Several hours later;

This one is going to be easy. There are so many names for this kind of bogeyman (bugbear is the least awesome one). Note how in the examples in the Somerset dialect there is the form béol-bag'ur. I like that one.


Béol-Bag'ur. Evidently sufficiently evil that he must wear purple death's head pants.






This is a random process and this was a suboptimal page but herbalism is good. Fumitory is said to be not just good for removing freckles but good for eye ailments and poisonous. Gameable. 
Fevertory: looks poisonous





This is also easy, and the fact that it's from Devonshire means that's two opportunities for bad West-Country accents already. Obviously the Hinderling is a particularly useless kind of hireling, and the notion that there are kinds suggests a taxonomy of hirelings. I cannot stress enough that hireling taxonomy is grossly underdeveloped.

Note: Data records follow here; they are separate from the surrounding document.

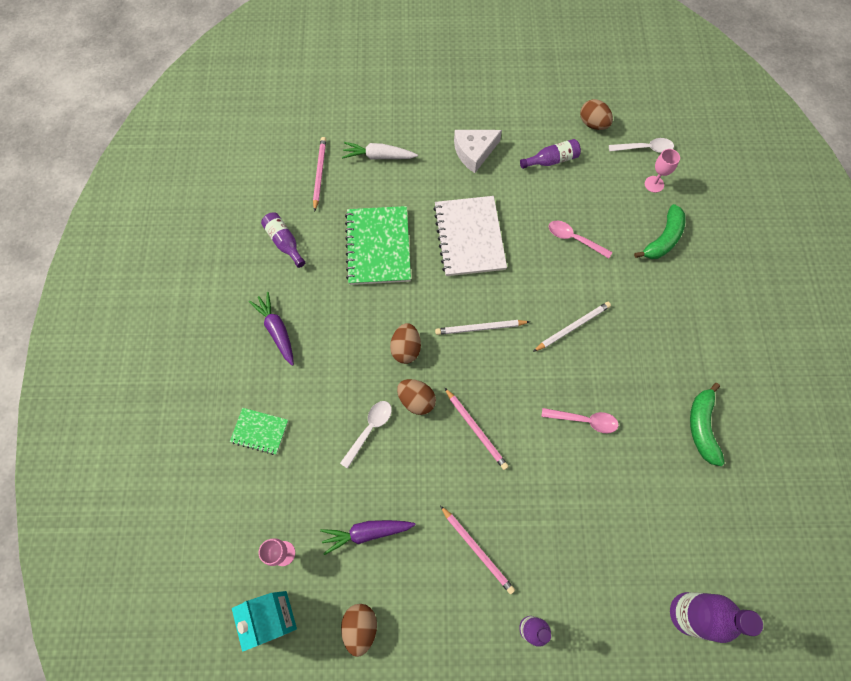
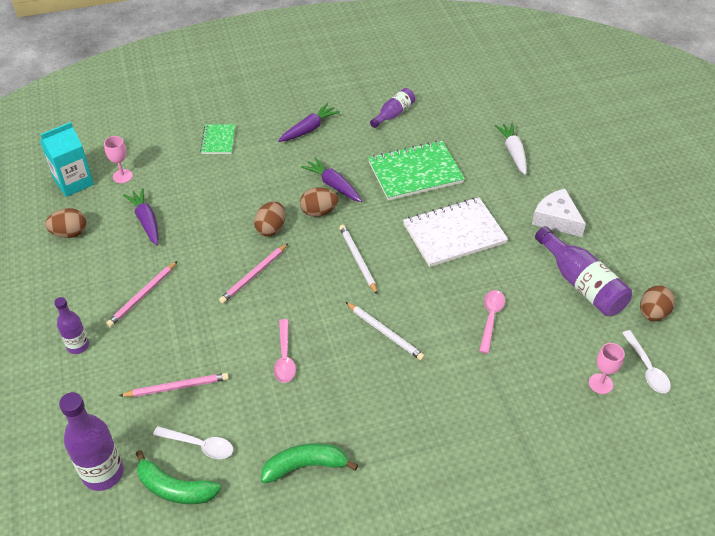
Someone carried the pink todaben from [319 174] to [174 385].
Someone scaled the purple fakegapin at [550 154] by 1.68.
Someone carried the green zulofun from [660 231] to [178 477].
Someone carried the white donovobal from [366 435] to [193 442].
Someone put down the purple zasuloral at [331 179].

Ornately ensatcheled rustic hinderling



Pirrie-dog looks like a corruption of pariah dog. This one is also easy. It's an annoyingly parasitic kind of dog

Also gameable. PCs need pets. The pirrie-dog is meek unless its master be harmed, it also probably steals provisions.




I like guns in the game and this one gets points for being a proparoxytonic trisyllabic compound from the Shetlands.

Because it's a fowling piece, this shimylick is ornate and doesn't do a lot of damage. Aristocrats covet it, though.

There are a lot of words for sickly, underdeveloped, malnourished people in the dialects of the 19th century

Yurlin: yet another kind of wretched little fellow. I do not know what he is reaching for but I want to play him. He is wearing green winingas.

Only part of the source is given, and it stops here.